Sendo bem breve, a filosofia de sucesso do cliente nasceu nas empresas de SaaS (Software as a Service, ou aplicações como serviço), que são empresas cujo modelo de negócio dependem da recorrência (igual a Netflix) de receita.
Isso porque se o cliente não identifica que está tendo sucesso com o serviço contratado, ele migra para outro ou simplesmente cancela, fazendo a receita destas empresas caírem. Logo, quanto mais clientes reconhecendo sucesso no uso de um sistema ou plataforma, maior tende a ser o faturamento destas empresas.
Qual a importância de sucesso do cliente para quem vende imóveis?
Quando você pensa que imóveis são bem duráveis e de alto valor, fica fácil de entender que nem todos compradores trocarão de apartamento ou casa a cada um ou dois anos, como comumente as pessoas fazem com carros e celulares. Logo, a taxa de recomenda tende a ser bem baixa neste segmento.
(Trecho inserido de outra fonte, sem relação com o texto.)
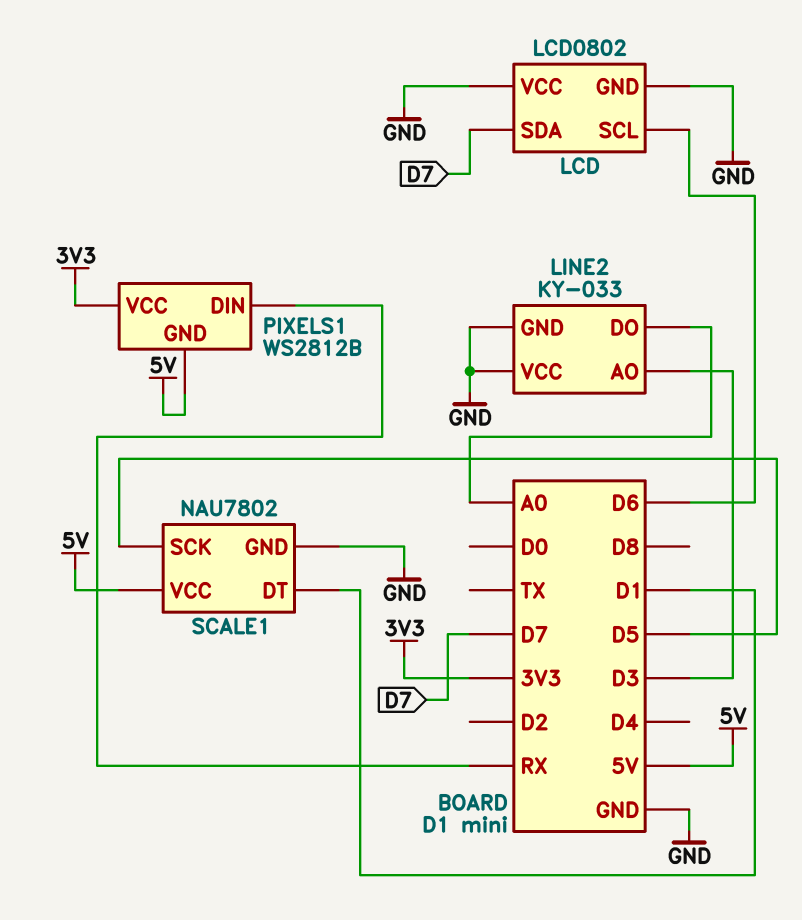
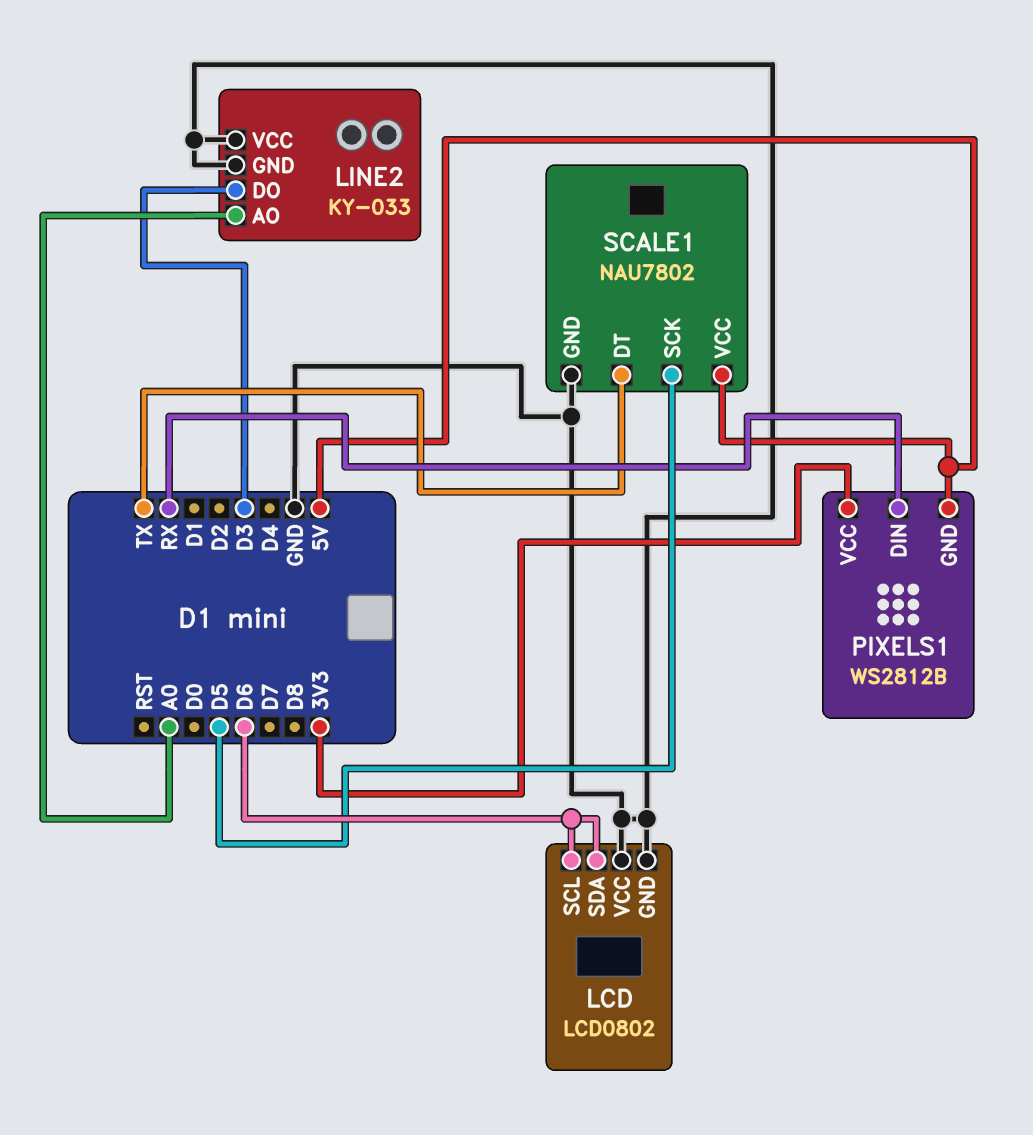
LCD pin SDA: D7 -> D6
LINE2 pin AO: D3 -> A0
LINE2 pin DO: A0 -> D3
SCALE1 pin DT: D1 -> TX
Atrelado a isso, é sabido que “83% dos clientes satisfeitos estão dispostos a indicar e recomendar produtos e serviços para outras pessoas” (Wharol School Business) e que “um cliente indicado tem um custo de aquisição muito menor e tem maior potencial de retenção e fidelização. Na verdade, um cliente indicado por outro cliente, tem um ciclo de vida com sua empresa 16% maior”. Ou seja, para segmentos em que a recompra é mais difícil, prover sucesso para o cliente é ampliar o índice de indicações e reduzir os custos de atração e venda para novos clientes.
Mas tudo isso é a consequência. Importante mesmo é pensar que muitas famílias sequer terão oportunidade de comprar um segundo imóvel e, por isso, terem sucesso em sua primeira aquisição é fundamental para serem mais felizes na nova moradia.
E como aplicar isso em negócios não baseados na receita recorrente?
É simples: basta não focar nos fins, mas sim nos meios. Para garantir a receita recorrente, as empresas de SaaS passaram a trazer seus clientes para o centro. Sim, a filosofia de Customer Success, assim como a de Customer Experience, é customer centric — ou seja, não tem sentido se o o foco do negócio não estiver no cliente. E com o cliente no centro, tudo gira em torno dele nestas empresas: o desenvolvimento de novos produtos e inovações nos sistemas considera a opinião do cliente; as técnicas comerciais e a a precificação do produto, consideram o retorno do cliente; o suporte considera as necessidades do cliente; e assim por diante.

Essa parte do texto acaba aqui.